Because “poetry” signifies, as Phil pointed out in suggesting I do this post. I think both the program and my students had an idea that the goal was to write traditional lyric poems, poems about their families, fresh air, green grass, the ocean, and birds. Good things.

I failed. I wanted poetry to help my students look at language differently; they wanted to make beautiful objects. For me, as a reader and writer, poetry is a way to examine assumptions and, out of that examination, create a new thought. I see it even as a way to record and think about power, instances of power that would otherwise go unsaid. To embody linguistic possibility. To remind us what we hope for. Maybe what we hope for is as simple as the clichés.

I wanted poetry to give my students a way to speak truth to institutions.
I wanted them to look around and report. My students, for the most part, wanted poetry to let them escape, at least for the moment of the writing and the reading of the poem. Clouds, open fields, birds. The men in the prison didn’t have a single tree to touch or see in their daily lives; can I blame them for insisting on traditional (Hallmark) lyric?

What I hope for, still, is that writing poetry can give us ways to think beyond dichotomy. That probably means breaching the false wall I’ve created between documentary-linguistic experimentation and romantic-lyric verse. It also means, though, that we keep pushing to see the whole world, the razor wire, the posters about the reentry program, the language of institutional power, as strange and interesting, and worthy of thinking about in the poem.

4 comments:

Maureen said...

Thank you for sharing this wonderful post.

How many people would put the words "poetry" and "prison" in the same sentence, believe it possible to use poetry to show the incarcerated a "way out"? That one of Chambers' students understood means, to me, the initiative was not a failure.

My son, while a student at NYU, took a semester-length poetry and composition course that took him and others in the class to Rikers.
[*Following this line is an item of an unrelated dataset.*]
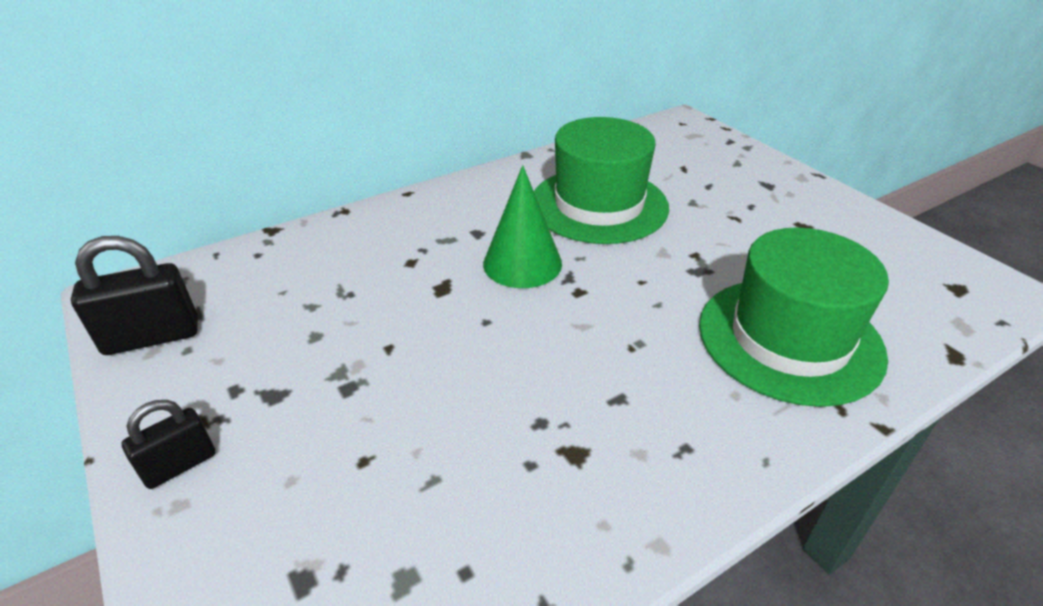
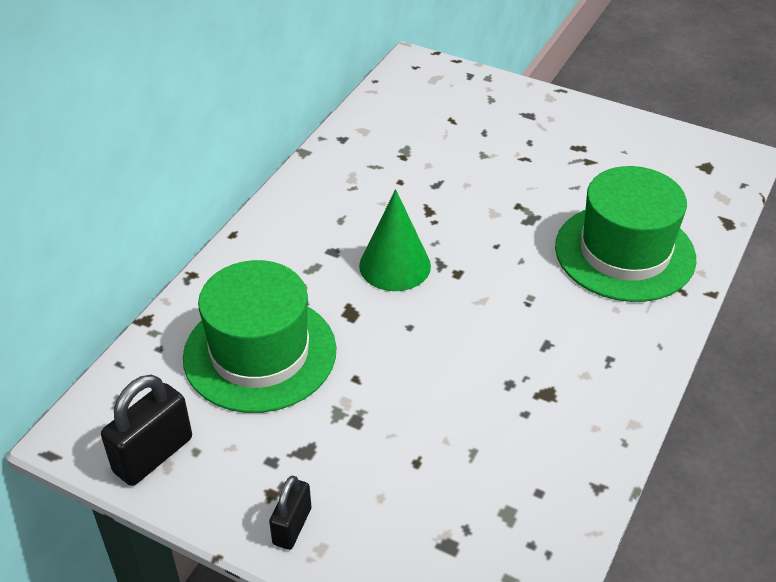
camera: 30 degrees left, 5 degrees up
(599, 205) = (411, 185): green hat -> green hat (260, 353)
My son told me it was one of the most powerful experiences he'd had and only wished that it might have involved more opportunities to do more there.

Philip Metres said...

Thanks, Maureen. I think that that sort of class would completely transform how we (the MFA industry) "do" creative writing.
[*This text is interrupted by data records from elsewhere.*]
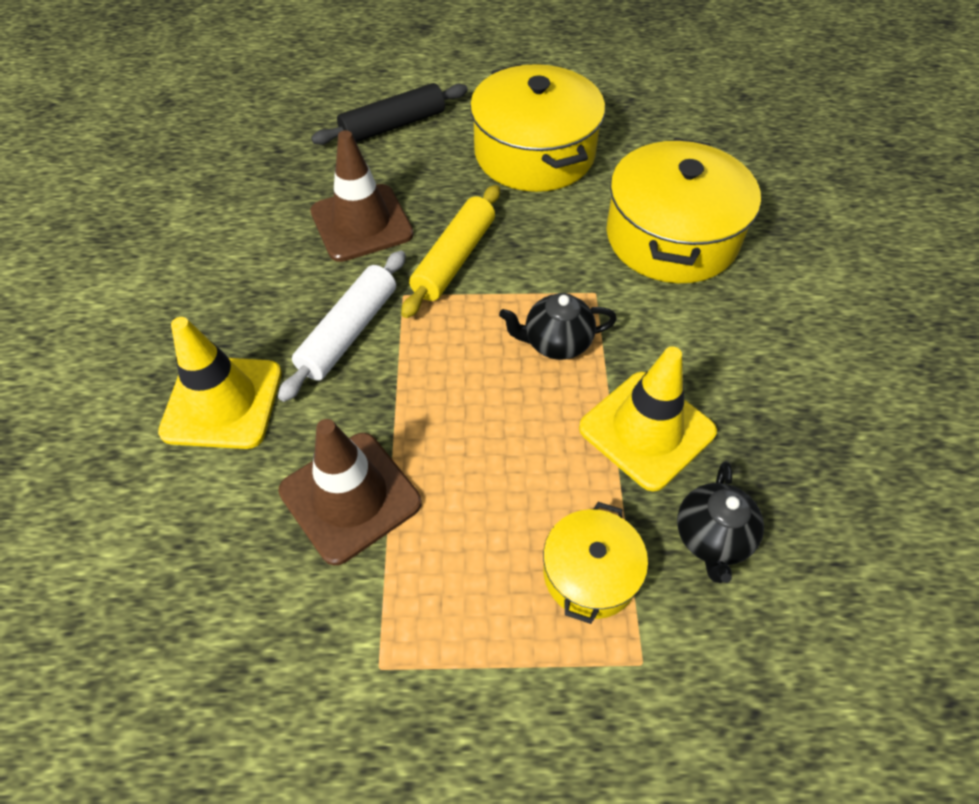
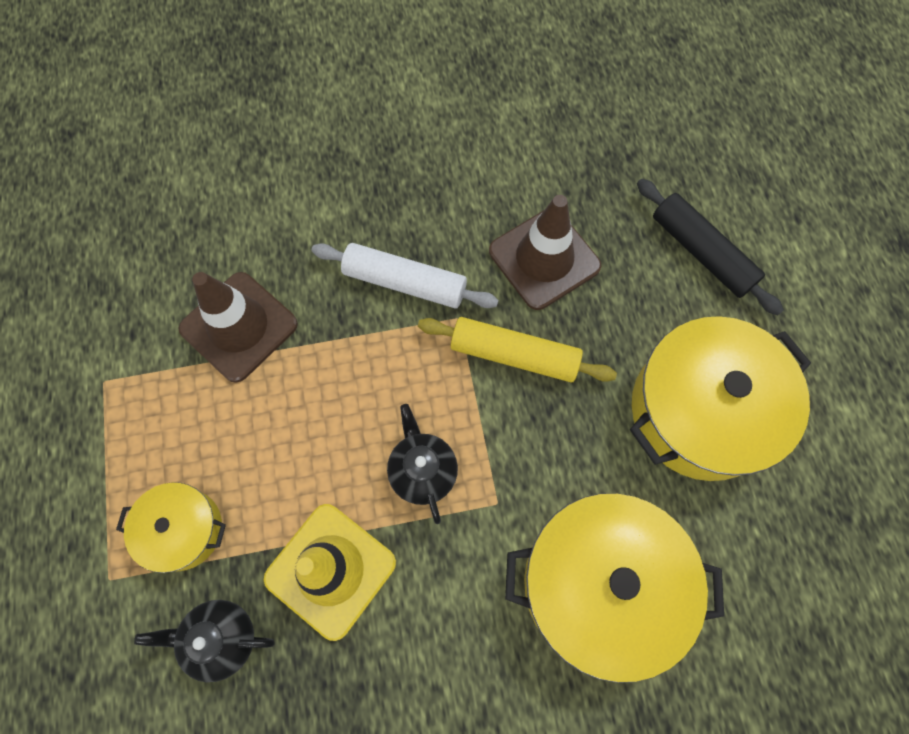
camera: 80 degrees right, 15 degrees up
(222, 402) = (317, 208): yellow traffic cone -> none

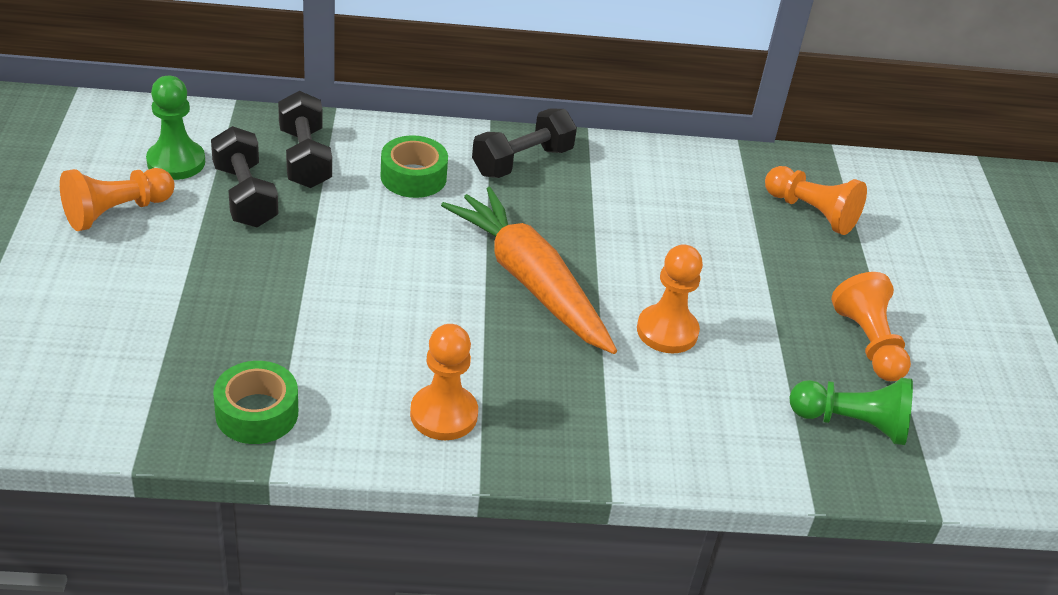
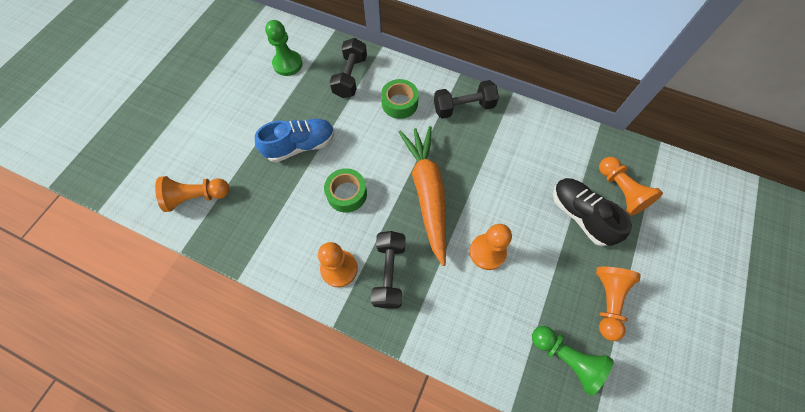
camera: 30 degrees right, 25 degrees up
(116, 212) = (246, 89): orange pawn -> orange pawn (197, 197)
(245, 196) = (310, 94): black dumbbell -> black dumbbell (389, 273)
(257, 413) = (251, 236): green tape -> green tape (347, 194)
(272, 269) = (300, 146): none -> blue shoe
(774, 254) = (580, 215): none -> black shoe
I have only done one "class" in a prison or jail, and it was a bible study.

Michelle said...

Alex -- Loved finding this blog entry by you. How you are missed! Listen, have you read Mark Salzman's TRUE NOTEBOOKS or Wally Lamb's COULDN'T KEEP IT TO MYSELF? Reading your piece reminds me of those, each wonderful, raw, real, painful, hopeful, tragic. Such power words have.

Philip Metres said...

Michelle, Alex's email is listed above!